La educación liberal cultiva a la razón de manera especial. Más allá de la formación en la racionalidad técnica de las profesiones enfatiza el carácter integral del pensamiento, que se nutre de varias fuentes. Por un lado está la educación en las herramientas formales: la lógica clásica, la teoría de conjuntos y los algoritmos. Por el otro lado, el permanente e intenso contacto con los clásicos del pensamiento occidental le da al estudiante la oportunidad de discutir con los mejores intelectos de todas las épocas y en todas las ramas de la producción cultural: la ciencia natural y la técnica, las ciencias sociales, la literatura y la filosofía. El análisis de estos clásicos permite apreciar el poder de la razón en sus mejores momentos y expresiones y así afinar la distinción entre ciencia y charlatanería, entre razón y sinrazón, entre argumento y falacia. Por eso, el estudiante educado liberalmente es una persona que hace uso de la razón.

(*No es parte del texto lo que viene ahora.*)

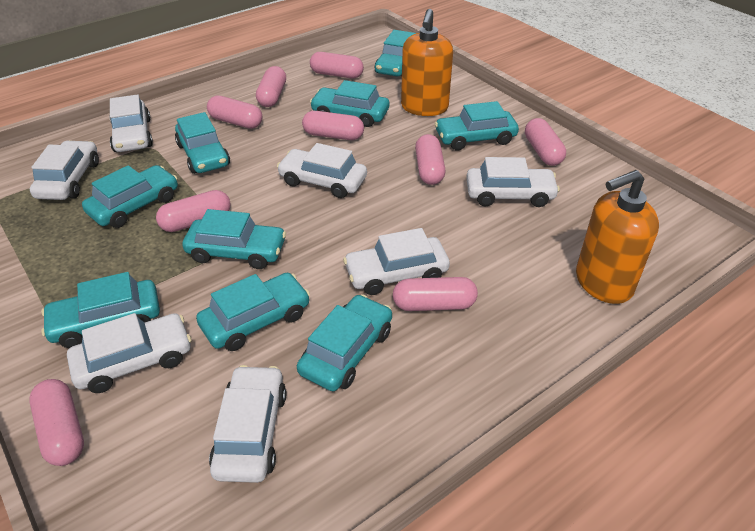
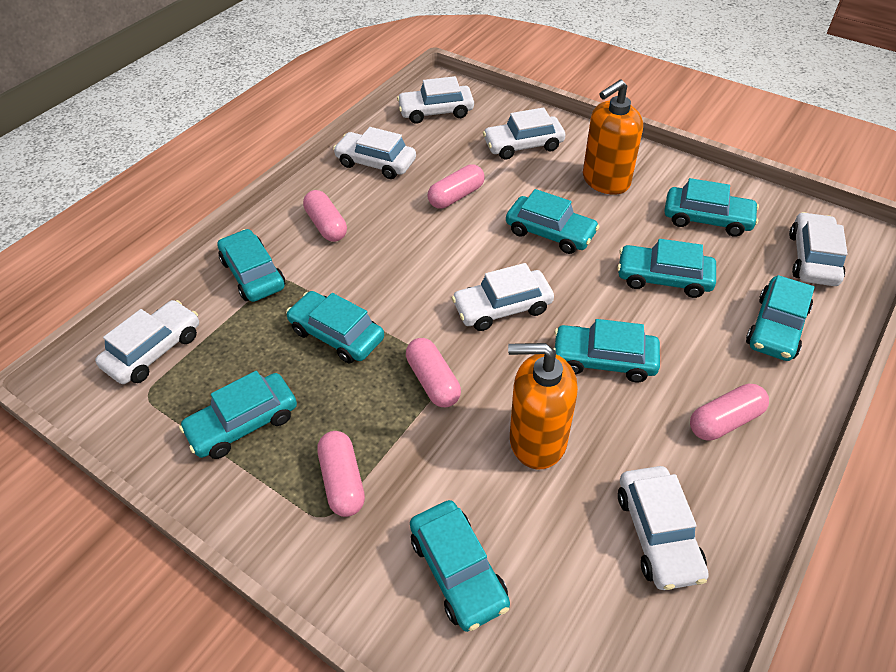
pink capsule: 9 -> 5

Es una persona que se hace entender

Pero la razón, así como el hombre, no es una isla. El ser humano es un ser que vive de la comunicación: es el único que tiene uso de lenguaje. La cultura de Occidente incluso puede ser caracterizada como una "gran conversación", un diálogo milenario sobre los diversos problemas que genera la condición humana.

Sin embargo, en la civilización contemporánea el lenguaje se encuentra en franco deterioro. Un importante elemento de este deterioro es la vaguedad deliberada, la falta de compromiso y de claridad. Para ilustrar este punto, George Orwell en su "Politics and the English Language" cita el siguiente pasaje de la Biblia (Eclesiastés 9:11):

Me volví y vi debajo del sol, que ni es de los ligeros la carrera, ni la guerra de los fuertes, ni aun de los sabios el pan, ni de los prudentes las riquezas, ni de los elocuentes el favor; sino que tiempo y ocasión acontecen a todos.

Este pasaje trasmite su idea con fuerza pero tiene un cierto aire de antigüedad. Las ideas son expresadas con precisión, los ejemplos son dicientes y las imágenes que evocan vívidas. Pero, de nuevo, el pasaje es antiguo así como lo es su lenguaje. Orwell propone (con intenciones satíricas) la siguiente "traducción" contemporánea:

La consideración objetiva de fenómenos contemporáneos obliga a concluir que el éxito o el fracaso en actividades competitivas no exhibe ninguna tendencia a ser proporcional a las capacidades innatas, sino que un elemento considerable de lo impredecible tiene que ser, invariablemente, tenido en cuenta.

Esta versión es construida, pero la semejanza con la realidad no es fortuita. Todos conocemos por experiencia - y hemos padecido - innumerables textos escritos así, con el propósito de oscurecer antes que esclarecer. Esta vaguedad, esta falta de compromiso con la idea, esta falta misma de una idea concreta se conoce como "smog verbal" porque envenena cualquier intento de comunicación y de entendimiento.

La educación liberal cultiva el uso apropiado del lenguaje. Los clásicos de nuevo ponen a los estudiantes en contacto con los mejores: un buen estilo se forja estudiando a los maestros. Adicionalmente, el estudiante aprende a comunicarse en los formatos más importantes (la reseña, el ensayo, el artículo especializado y la oración libre). Por eso, el estudiante educado liberalmente es una persona que se hace entender.